Kevin Coupe, of retail trend Web site morningnewsbeat.com, said retailers have a great challenge to figure out who are their customers. He spoke at the May 6 workshop “Speaking the Language of the Consumer” at United 2006.

As marketers, he said, “We have to understand what consumers really want.”

And they don’t always say they want what they really want.

For instance, Coupe said, health is a big issue, and produce certainly plays a part in people’s diet. But there’s a big difference between promoting a product’s health versus promoting something that’s healthy.

He said health denotes a clinical tone, one of avoiding illness and disease. Whereas, healthy deals with a lifestyle of feeling good, and that’s what really resonates with consumers.

Studies have indicated that in regard to organic food, consumers respond more favorably to the attributes of organic food rather than the food itself, which is something on which retailers should put more emphasis, he said.
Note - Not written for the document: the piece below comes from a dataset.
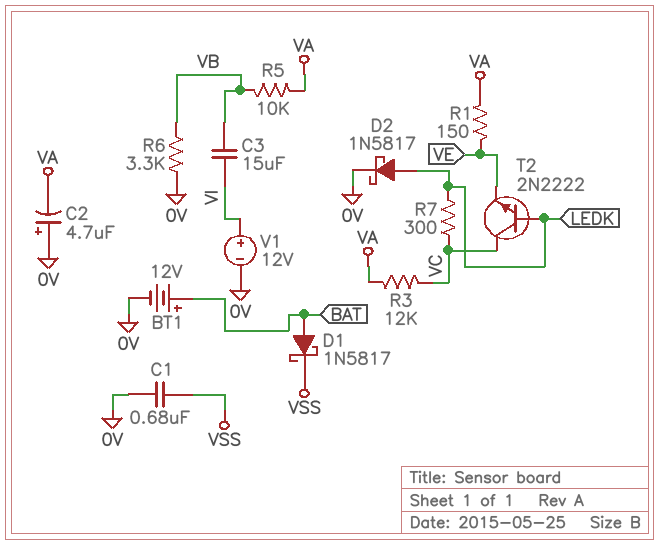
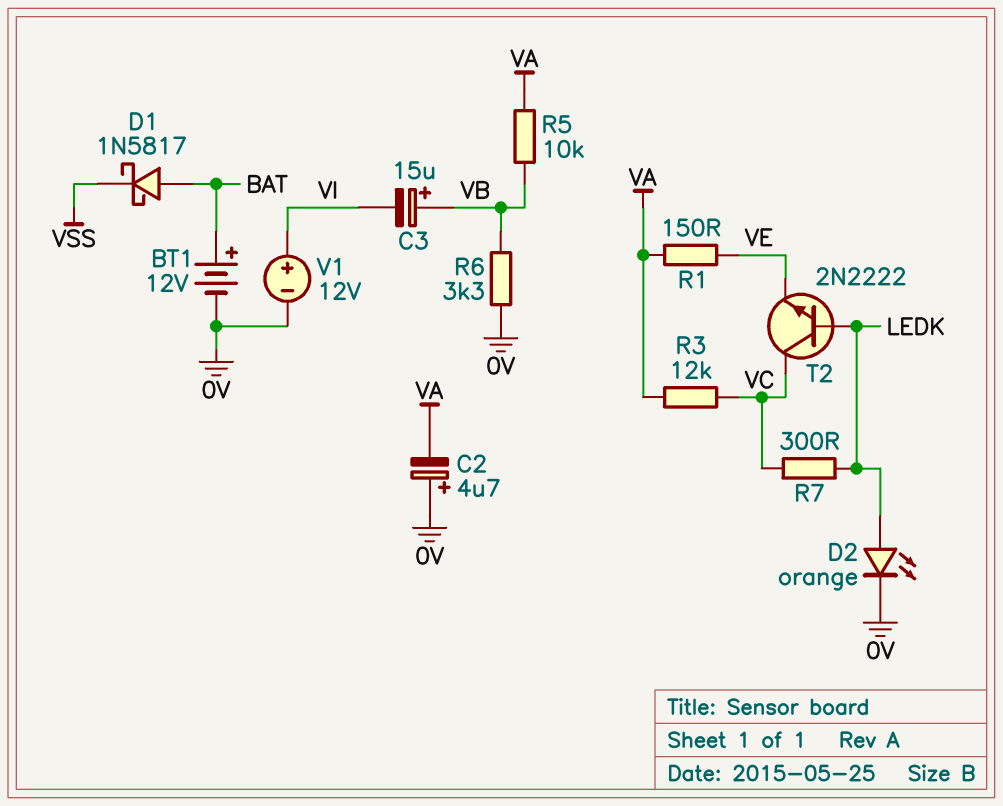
C1: 680nF (0V, VSS) -> none
C3: 15uF (VB, VI) -> 15uF (plus VB, minus VI)
D2: schottky 1N5817 (A LEDK, K 0V) -> LED orange (A LEDK, K 0V)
Retailers need to be in better touch with their day-to-day customers, Coupe said.

“Who’s your best customer?” he asked retailers in the audience. “I maintain each department manager should know who that is” by name.

He said the generation of teenagers growing up is different from any generation before. They grew up on multitasking, using technology to get what they want and nonlinear thinking.

But a grocery store is about the most linear buying experience there is, Coupe said.

“In 10 years, these people are going to be shopping in stores and will want to be met on their terms,” he said.

The retailers that meet this demand are going to be the ones that survive.

Retailers should never say a competitor is stealing their customers because consumers make their buying decisions every day, and if they choose a competitor, it’s because they made a better argument for their business.